In a performance graph the data is time-related and aggregation is limited. These graphs provide information about the users performance compared to their preceding performance over a fixed period. The users focus on improvements by evaluating their own performance over time [25]. The recorded data can still be minimized by recording and saving only relations between data points and not time-stamps. In Sana for example the users can check their accuracy over the days using the application without any precise dates (see Fig. 4b).

Fig. 5.
figure 5

Elements for specific goals in Fitrust [29]

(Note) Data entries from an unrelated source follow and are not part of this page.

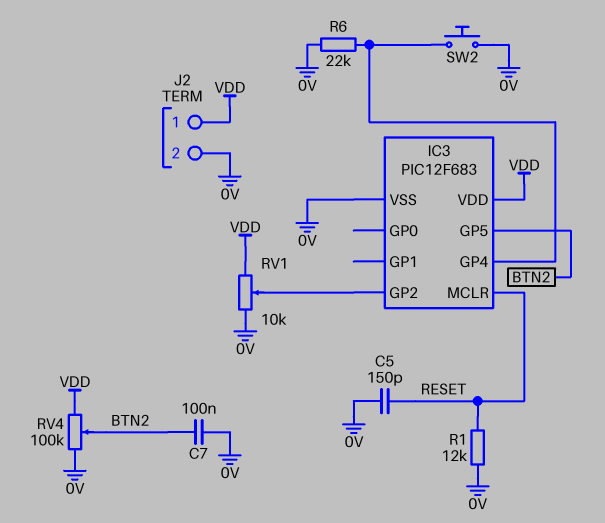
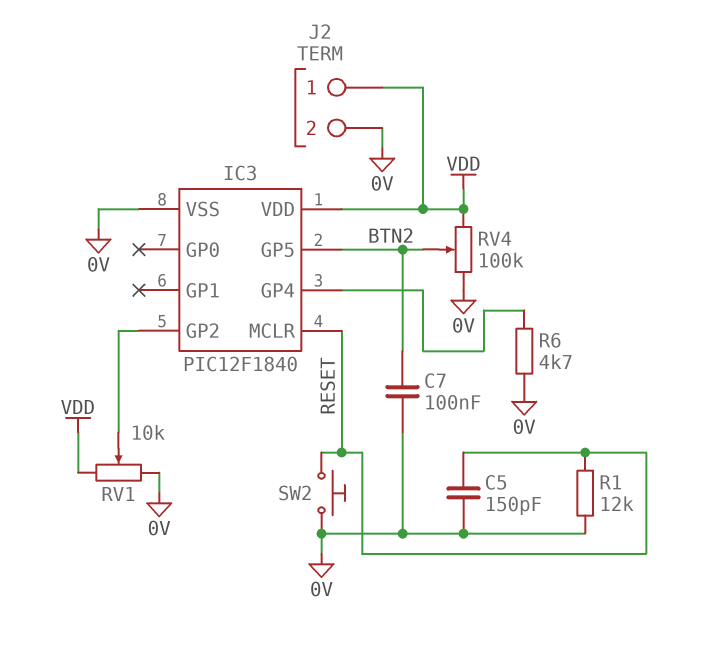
IC3: PIC12F683 -> PIC12F1840
R6: 22k (0V, IC3/GP4) -> 4.7k (0V, IC3/GP4)
SW2: button (0V, IC3/GP4) -> button (0V, RESET)

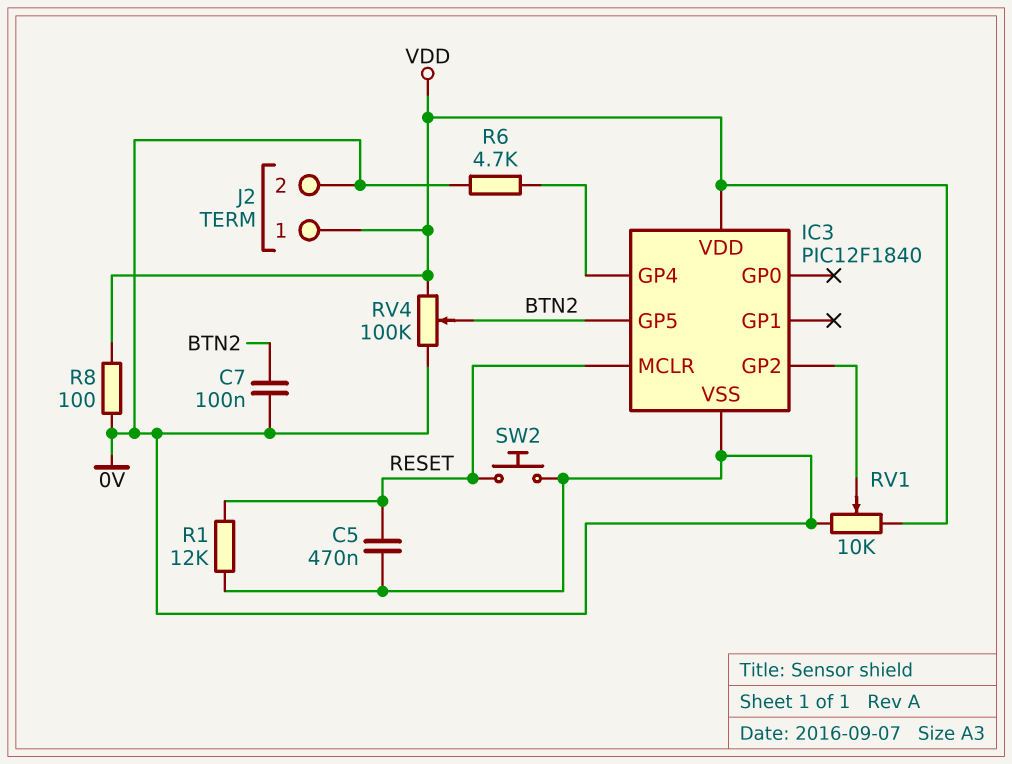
C5: 150pF (0V, RESET) -> 470nF (0V, RESET)
R8: none -> 100 (0V, VDD)

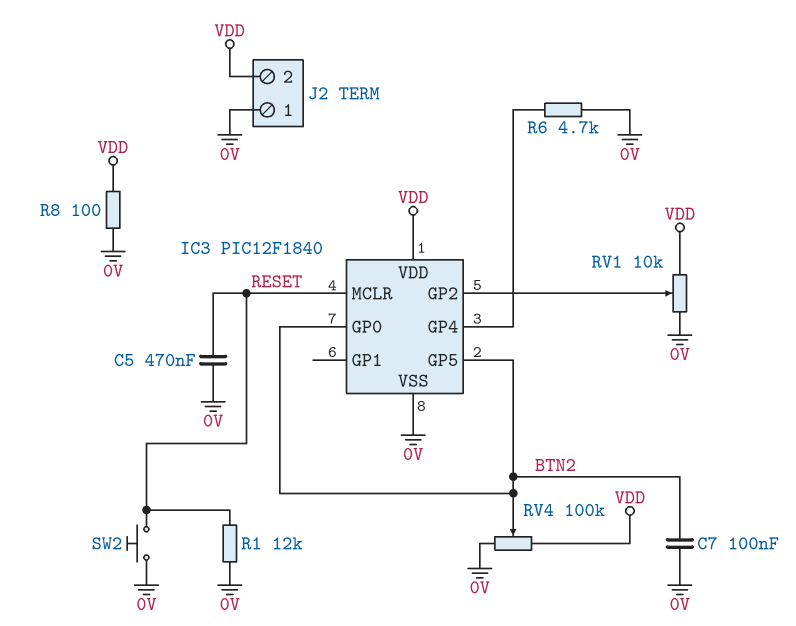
IC3 pin GP0: none -> BTN2
J2 pin 1: VDD -> 0V
J2 pin 2: 0V -> VDD

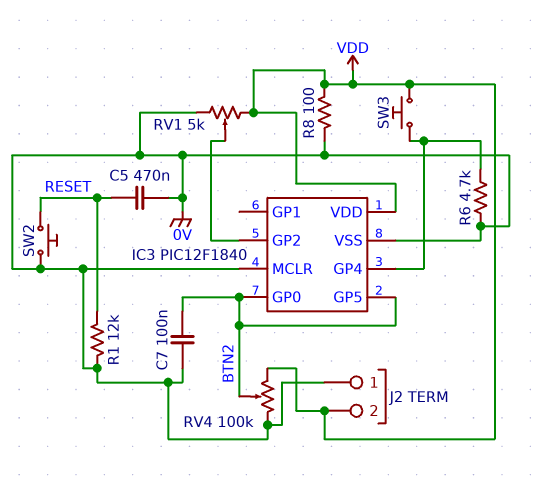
IC3 pin MCLR: RESET -> 0V
RV1: 10k (0V, VDD, wiper IC3/GP2) -> 5k (0V, VDD, wiper IC3/GP2)
SW3: none -> button (IC3/GP4, VDD)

6.3 Elements for Specific Goals

A relatively comprehensive set of data is needed in case of defining specific goals. The more goals are provided and the more complex and diverse these goals are, the more corresponding specific progress data is needed and has to be captured. To render it more difficult to combine or correlate this data it might be useful to separate it by isolating the data in different databases. In Fitrust for example all data needed for badges concerning the exercise mode could be stored in a different database than data referring to the monitoring of intake (see Fig. 5).

A badge consists of its visualisation, the achievement and the condition for fulfillment (see as example Fig. 5b). The condition defines which data and what amount of data is needed. The achievement of a badge can be recorded via a single data point. After completing the condition of a specific badge, the related data is not necessary anymore and can be deleted. Only the information about the achieved badges has to be stored.

Fig. 6.
figure 6

Complementary element (Leaderboard) in Fitrust [29]

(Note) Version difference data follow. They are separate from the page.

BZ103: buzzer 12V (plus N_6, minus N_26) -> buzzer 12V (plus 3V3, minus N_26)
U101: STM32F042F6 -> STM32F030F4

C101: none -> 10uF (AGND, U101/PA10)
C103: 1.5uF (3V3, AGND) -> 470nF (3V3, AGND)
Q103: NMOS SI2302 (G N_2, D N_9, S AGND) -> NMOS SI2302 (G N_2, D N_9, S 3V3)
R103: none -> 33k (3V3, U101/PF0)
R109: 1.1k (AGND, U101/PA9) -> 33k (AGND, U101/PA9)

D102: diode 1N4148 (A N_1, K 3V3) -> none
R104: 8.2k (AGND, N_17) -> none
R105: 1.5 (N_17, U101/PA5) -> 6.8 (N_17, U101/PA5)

6.4 Leaderboard as Complementary Element

The main issue concerning a complementary element like a leaderboard, that shares information with other users, is the possibility of deducing additional information. In Fitrust the leaderboard shows to other users generally the picture and the name of the avatar and the earned points of a user. By clicking on a specific user the chosen titles as well as all earned badges of this user are revealed. In Fig. 6 for an explanatory example, the leading place in the leaderboard is actually a user with an avatar name “Johnny Gh”. Furthermore this user has earned all badges regarding the leaderboard as well as two badges for using the exercise mode. As title the user has chosen “Enthusiast and Runner”. With this information it can be assumed that this user is male and actively involved in sports, mainly in running activities. He is not monitoring his intake since he has not got any badges regarding the option of recording intake (see Fig. 5, 6). Since the badges suggest that he is using the application only for doing workout but still got a lot of points, this user is doing a lot of workout and is probably using Fitrust for a longer period than most of the others.

Because of this issue of deduced information, it is important to inform users about potential risks and to be careful with the decision to connect multiple users and elements. An important factor is that the more elements are visible to other users the more information about a specific user can be deduced. Furthermore it should be possible to hide personal data by for example restricting the access to this information.

7 Conclusion

The investigation of privacy risks of gamification elements in mHealth applications is often not considered. Especially in an healthcare context motivational aspects are important but should be integrated in a privacy aware manner. Privacy risks should be taken into account for developing a gamification strategy in the context of a privacy by design process. Gamification elements could be clustered according to their focus. As central goals data minimization, unlinkability and decentralization should be considered as central principles.